В хмельной бред Нюра заявилась из прошлого, из того времени, когда Степану было семнадцать лет, и он заканчивал училище. На последнюю практику перед экзаменами его и еще троих гэпэтэушников отправили на комбикормовый завод, который строился в пригородном поселке. Порядки здесь были вольные, и практиканты не столько работали, сколько бегали за водкой в «прощальный» магазин на окраинной улице. Толстая, широкобедрая нормировщица, которую все звали Нюрой-бомбой, складывала в сладкой улыбке ярко накрашенные губы сердечком, протягивала Степану деньги, собранные мужиками, и, понижая голос, приговаривала:
– Ты уж, слатенький, не посчитай за труд. Ножки молодые, резвые…
Приговаривала, пыталась погладить по голове и смотрела странным взглядом, значения которого Степан не понимал, но всегда краснел и отклонялся. Мужики хохотали.
Через два месяца, как и положено, практика заканчивалась. В последний день, а пришелся он как раз на пятницу, мужики вместе с Нюрой-бомбой решили достойно проводить молодую смену. Водки набрали больше обычного. Выставили дозор на тот случай, если внезапно нагрянет начальство, и расположились в деревянном зеленом вагончике. Но скоро забыли и о дозоре, и о начальстве – шум, гам слышны были, наверное, за километр. Степан оказался рядом с Нюрой. Места на узкой скамейке было мало, и сидели плотно. Крутое как гора бедро Нюры тесно прижималось к ноге Степана, отодвинуться некуда.
А Нюра наклонялась, задевала грудью, гладила по голове и подливала в стакан.

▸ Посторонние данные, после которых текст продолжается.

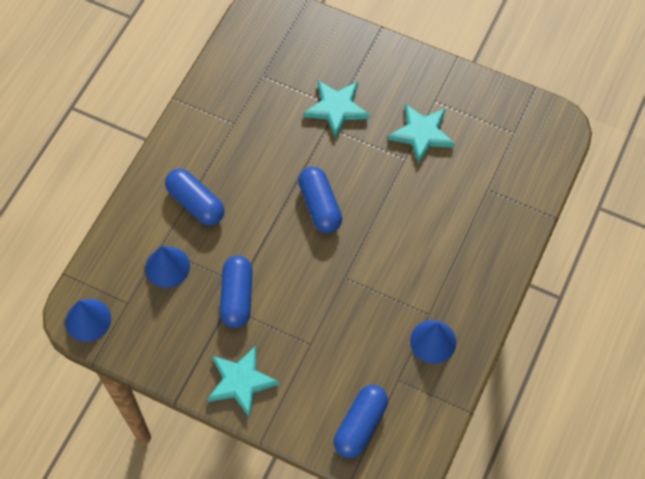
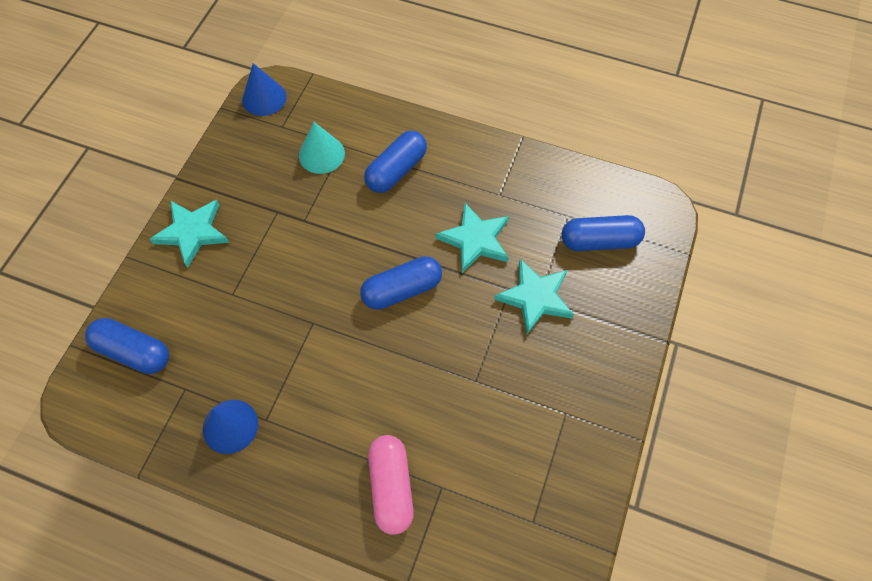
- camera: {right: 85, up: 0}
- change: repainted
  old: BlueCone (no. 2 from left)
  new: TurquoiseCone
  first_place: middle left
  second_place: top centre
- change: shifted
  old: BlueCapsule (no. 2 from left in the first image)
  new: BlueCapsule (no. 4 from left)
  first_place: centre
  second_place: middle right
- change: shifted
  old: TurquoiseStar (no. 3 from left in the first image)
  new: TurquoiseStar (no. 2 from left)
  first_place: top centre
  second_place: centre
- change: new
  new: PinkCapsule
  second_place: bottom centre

Степан хватался за стакан, как за спасательный круг, и смущение проходило, бедро Нюры уже не пугало, а манило к себе, и он положил на него руку.
В вагончике накурили до синевы. Глаза не различали ни стен, ни лиц. Все плыло, зыбко покачивалось и бестолково шумело. Степан не заметил, когда опустел вагончик, и они остались вдвоем с Нюрой. Только внезапно увидел и отпечатал в памяти: она накинула крючок на дверь, быстро повернулась и, поглядев тем же странным взглядом, каким глядела, когда давала деньги на водку, вкрадчивыми шагами пошла к скамейке, на ходу раздергивая замок желтой мохнатой кофты. Толстые, влажные руки заскользили по плечам Степана, он хотел оттолкнуть их, и не хватило сил – проваливался, как в яму. Кожа у Нюры была мягкой, липкой, изо рта дурно пахло. Степан задыхался от табачного дыма, перегара, дурного запаха и пытался вывернуть голову. Но мокрые, ненасытные губы с остатками губной помады не давали ему увернуться, потные руки шарили по всему телу, и тяжелое, как у коровы, дыхание перебивалось недовольным шепотом:
– Да куда ж ты… Ну!
Когда Степан освободился от рук и губ Нюры, когда сполз со скамейки и, пошатываясь, встал на ноги, испытывая прежнее желание хватить свежего воздуха, которого не было, его стошнило. Он плюхнулся на колени в угол, уперся головой в холодную стену вагончика. Мычал и вздрагивал, а упругие толчки наизнанку выворачивали ему нутро.